通信士も司令の命令には逆らえない。困惑しつつも担当編隊に帰投を伝えている。
「ラウ司令、あきらめたのかしら?」
「俺はあきらめの悪い男なんでね。そのまま追っかけてくれてもいいが、馬鹿に付き合う気があるんだったらアームドスキンを戻して航法リンクをしてくれ」
ガンゴスリのへレニア副司令も戸惑いを隠せない。
「なにかするつもりですの?」
「捕まえるのさ」
「いいでしょう。付き合いますわ」
「機体数が多いだろ? 基台に戻さなくていいから機体格納庫デッキに収めてくれ」
どうやら、黙って付き合ってくれるらしい。信用を得ているとも思えないが、そこはライジングサンメンバーが彼に寄せる信頼を担保にしてる感覚だろう。
「アームドスキンを全部腹に収めたら全艦最大加速。進路、惑星の衛星軌道面。同時に反重力端子出力を20%までダウン」
つらつらと説明する。
「は? この位置でグラビノッツ出力をそこまで下げれば落下しますよ?」
「しねえよ。そのために加速すんだろ?」
「加速? もしかして?」
操舵士までもが疑問視するが、加えられた条件を聞いて納得した。理解はしただろうが、突飛な航法に頭を抱えている。

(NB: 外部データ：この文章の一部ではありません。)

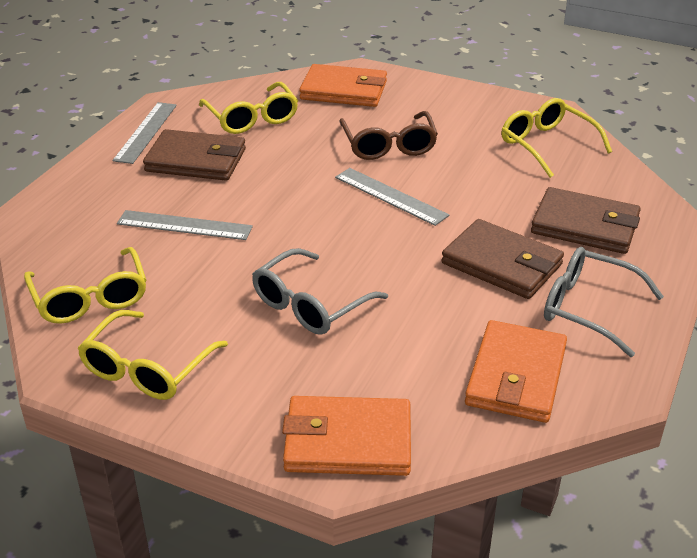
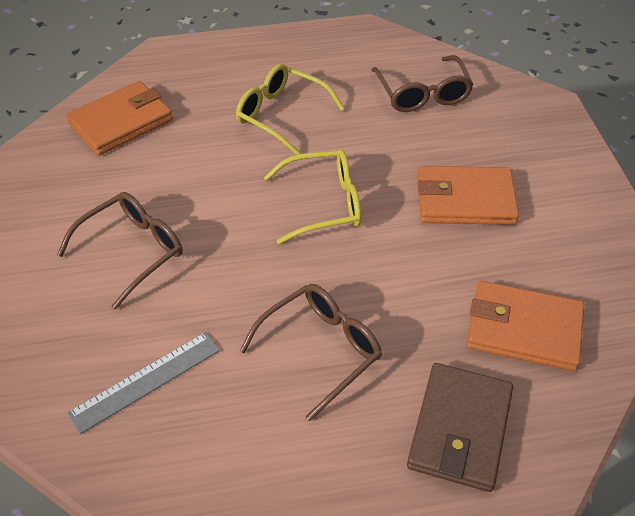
brown glasses: 1 -> 3
brown wallet: 3 -> 1
grey glasses: 2 -> 0
grey ruler: 3 -> 1
yellow glasses: 4 -> 2

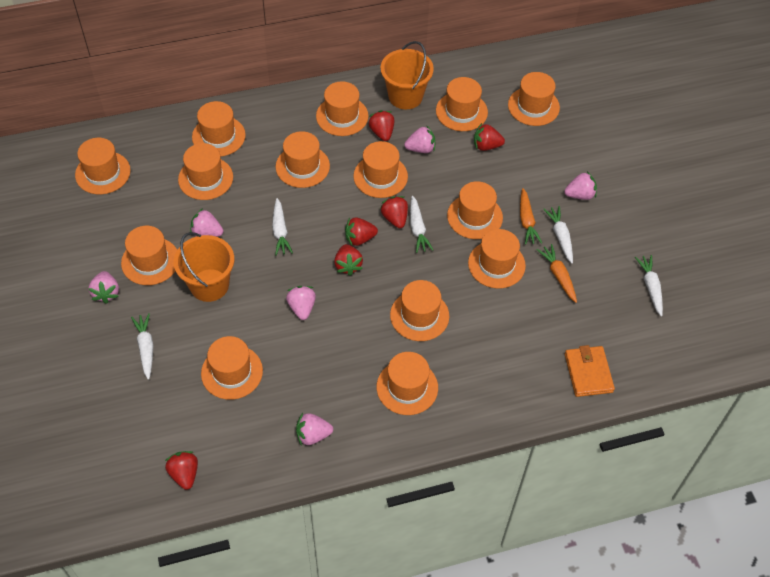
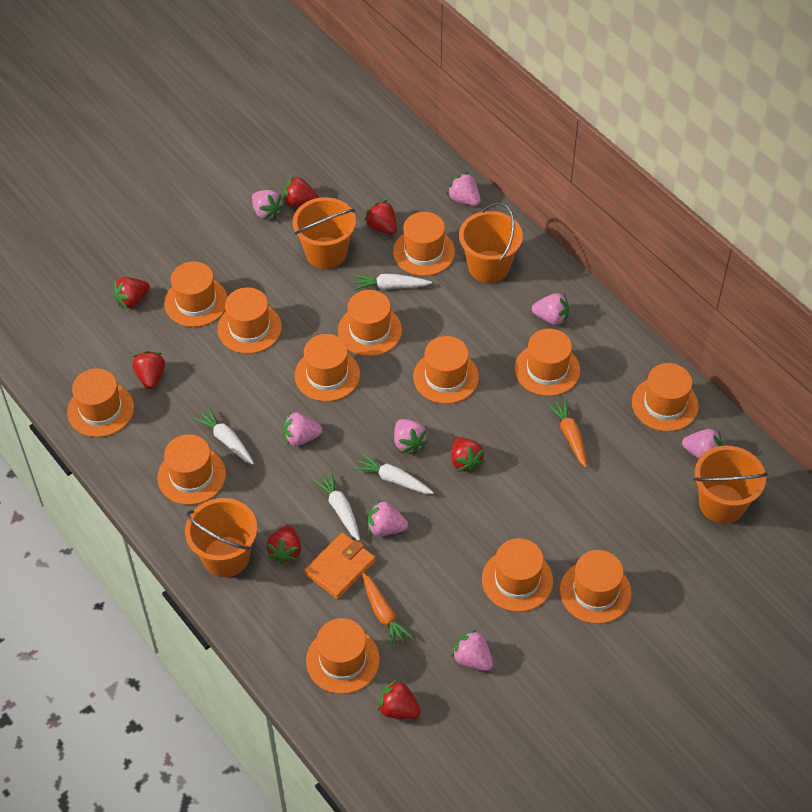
orange bucket: 2 -> 4
orange hat: 14 -> 13
pink strawberry: 6 -> 8
red strawberry: 6 -> 7
white carrot: 5 -> 4

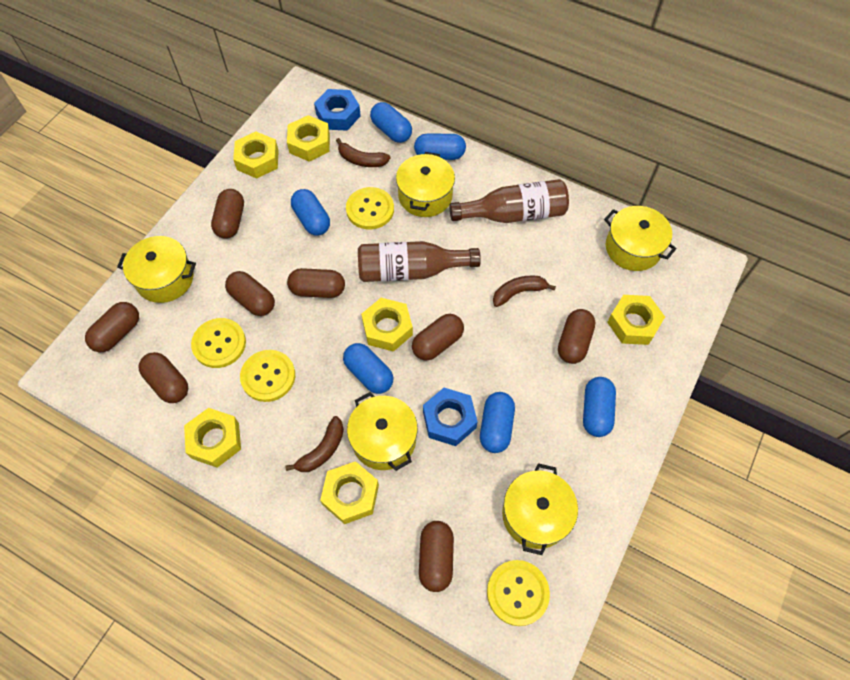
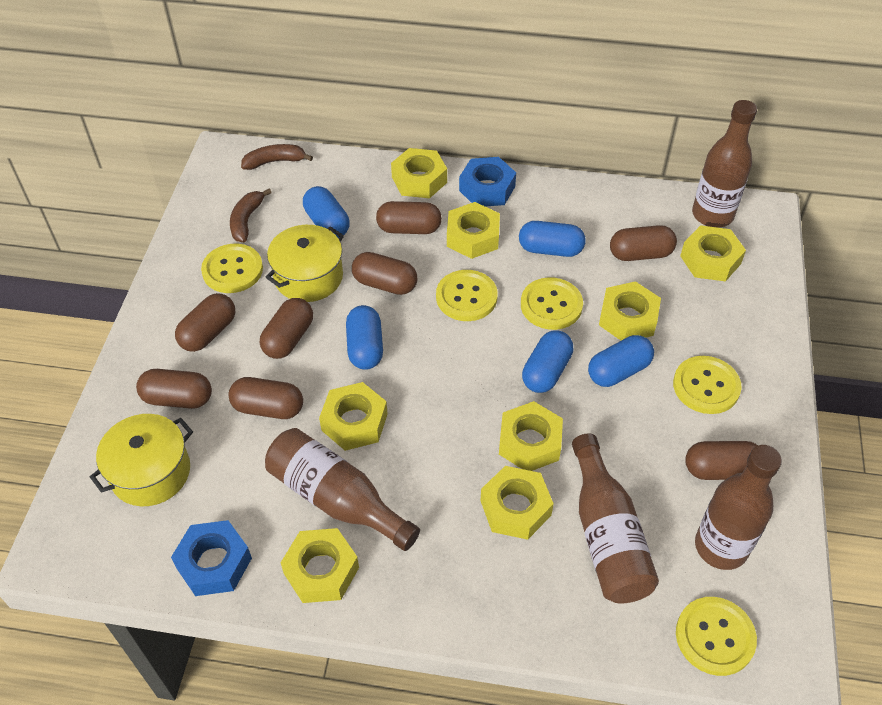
blue capsule: 6 -> 5
brown banana: 3 -> 2
brown bottle: 2 -> 4
yellow button: 4 -> 5
yellow nut: 6 -> 8
yellow pot: 5 -> 2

「あまり暇はないな。システムに計算させてタイミング出しさせろ」
ステアラーは腹を決めたようだ。
「どうする気です?」
「気がついたか? 戦闘艇はあきらめろ、ルオー。お前らだけ旗艦に乗ってけ」
「さっきのでわかりましたよ。ライジングサンは推力ゲインに余裕あるんで追尾できます」
とんでもないことを言い出す。
「本気か?」
「ええ、まあ、機体は無理なんで張り付きますけど」
「ついてこれるんならいいけどよ」
ラウネストは半信半疑だった。
◇ ◇ ◇
「パットもゼフィさんもライジングサンに取り付いてください。ブースター代わりにします」
ルオーも説明に困る。
「ブースター?」
「ラウっちはどうする気なんだ?」
「言葉だけで説明するのは難しいです。見てたらわかると思います」
他にやりようがない。
「お帰りぃ」
「仕方ないんで、このまま行きます。クゥも席を立ってはいけませんよ?」
「はーい」
『じゃあ、予想航路に加速するー』
言わなくともティムニは理解している。指示する必要がないのは楽でいい。
「艦隊は今、大気圏の上っつらあたりの高度です。反重力端子出力を落として加速してるでしょう?」
「してるけど……、まさか?」
ゼフィーリアの目にも艦隊がプラズマブラストの長い尾を引いている様が見えているはずだ。そして、薄い大気であるにもかかわらず、接している気体が摩擦で過熱し赤熱しはじめている。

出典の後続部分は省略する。